Natura2000gebieden zijn internationaal beschermde natuurgebieden. De gebieden zelf en de natuurypes ("habitats") zijn beschermd. Dit geldt ook voor de dieren- en plantensoorten die er in leven. Vlakbij een deel van de terreinen liggen de volgende Natura2000-gebieden:
Daarnaast ligt een deel van de terreinen in en bij de Ecologische Hoofdstructuur. De Ecologische Hoofdstructuur (EHS) is een netwerk van natuurgebieden op nationaal niveau. De EHS bestaat uit bestaande natuurgebieden, verwevingsgebieden en verbindingszones. De kenmerken en waarden van deze gebieden moeten behouden, hersteld of ontwikkeld worden.
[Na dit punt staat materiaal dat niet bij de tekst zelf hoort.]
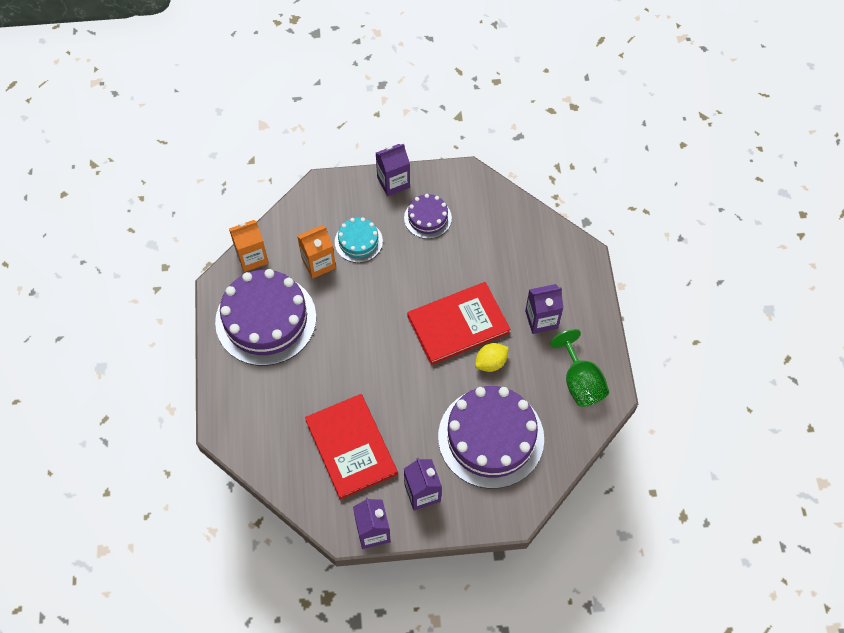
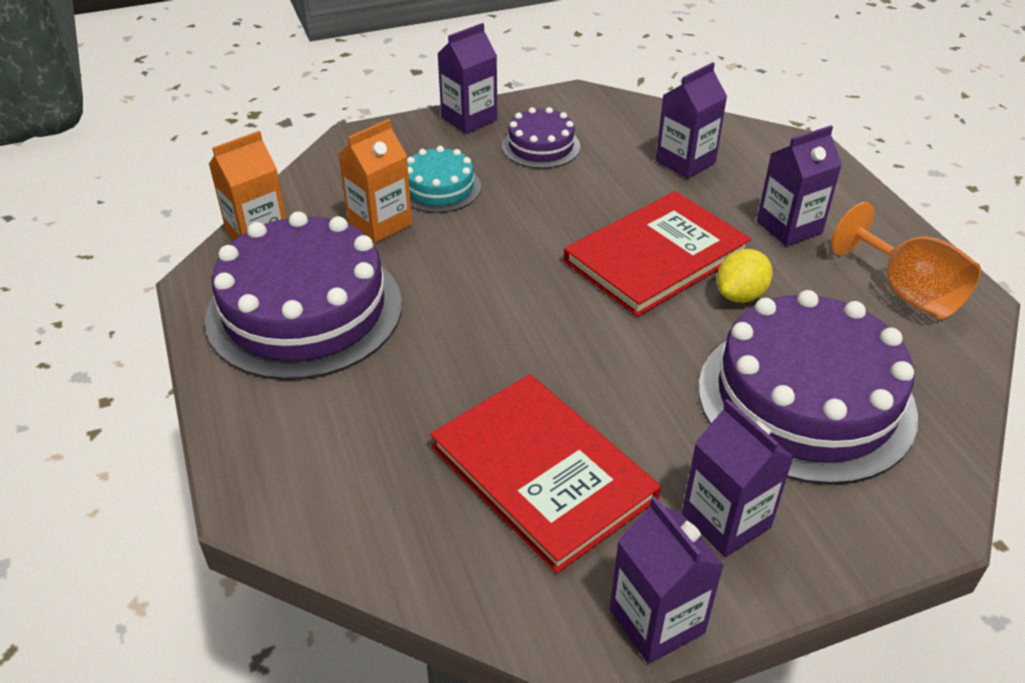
camera: 15 degrees left, 20 degrees down
(507, 251) = (685, 162): none -> purple carton
(580, 382) = (907, 292): green goblet -> orange goblet

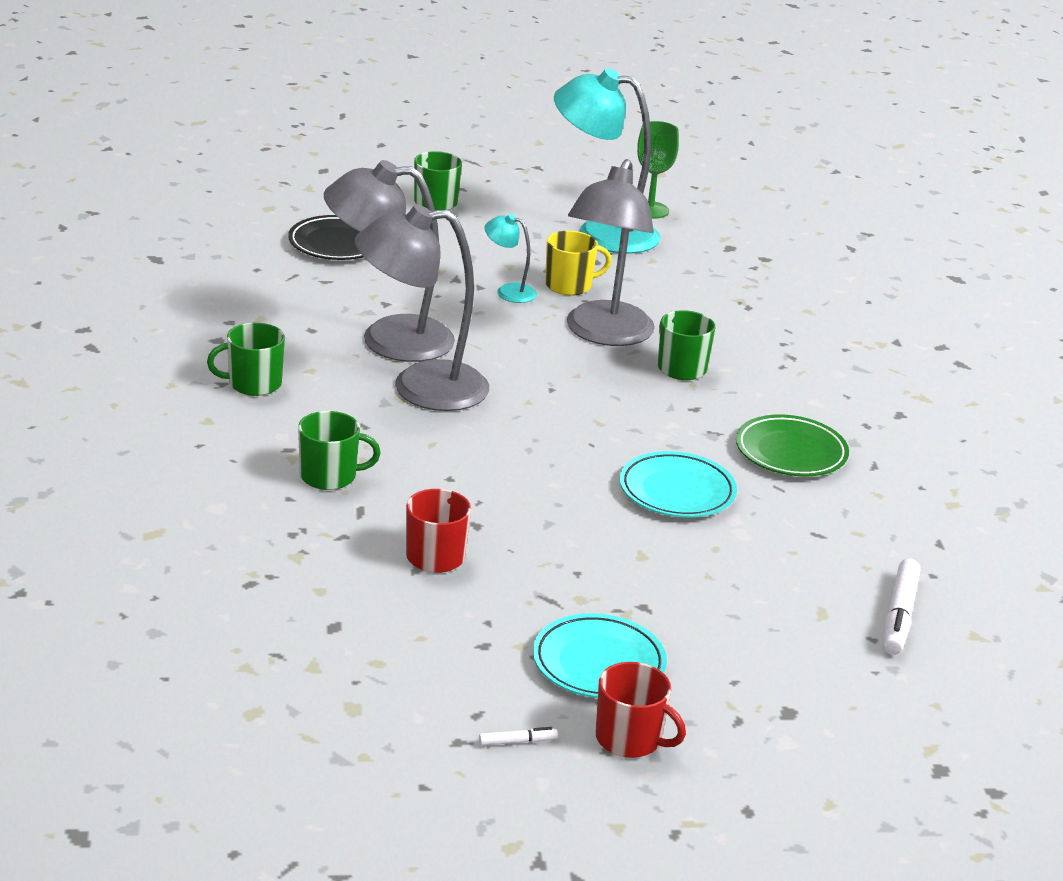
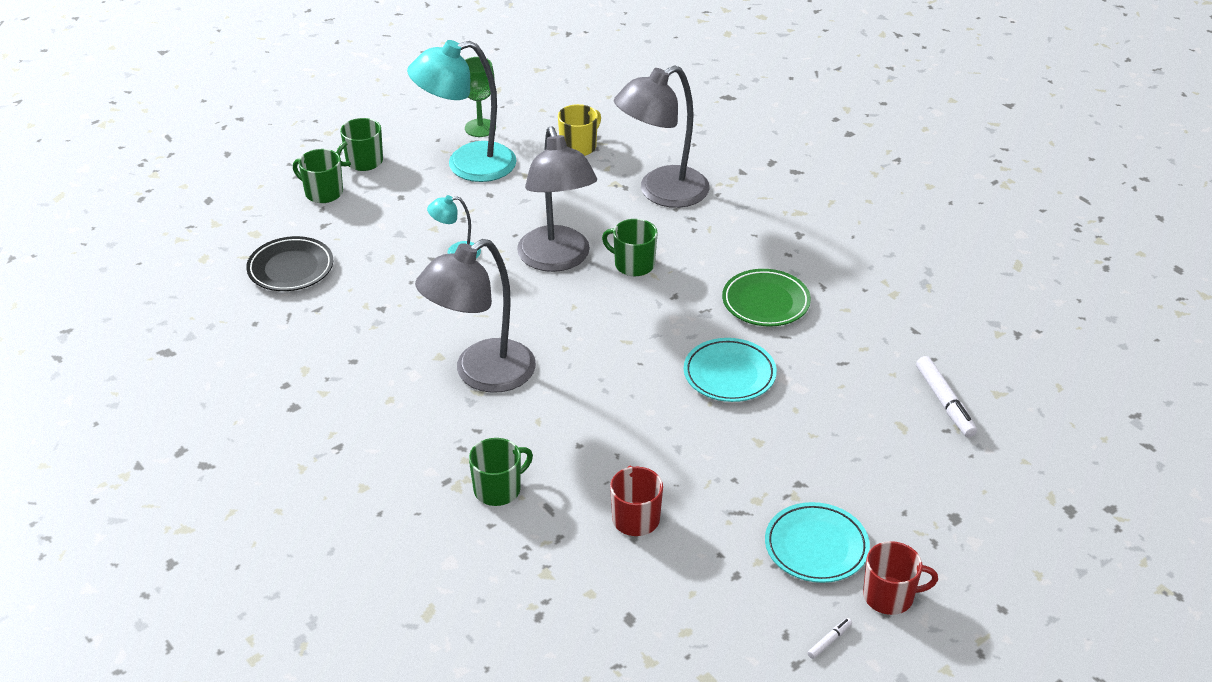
camera: 30 degrees left, 10 degrees up
(253, 384) = (362, 434): green mug -> green mug (363, 162)
(388, 339) = (416, 341): grey lamp -> grey lamp (661, 193)
(569, 285) = (492, 226): yellow mug -> yellow mug (579, 146)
Voor een deel van de planten- en dierensoorten geldt dat ze onder de Flora- en faunawet vallen. Soorten die onder de bescherming van deze wet vallen mogen niet verstoord worden (dit heet de 'algemene zorgplicht'). Verstorende activieiten zijn bijvoorbeeld nesten vernielen, doden, bomen kappen in het broedseizoen of waterpartijen dempen.
De terreinen Eiland van Maurik en Verkrema grenzen ook aan een ganzenfourageergebied en weidevogelgebied.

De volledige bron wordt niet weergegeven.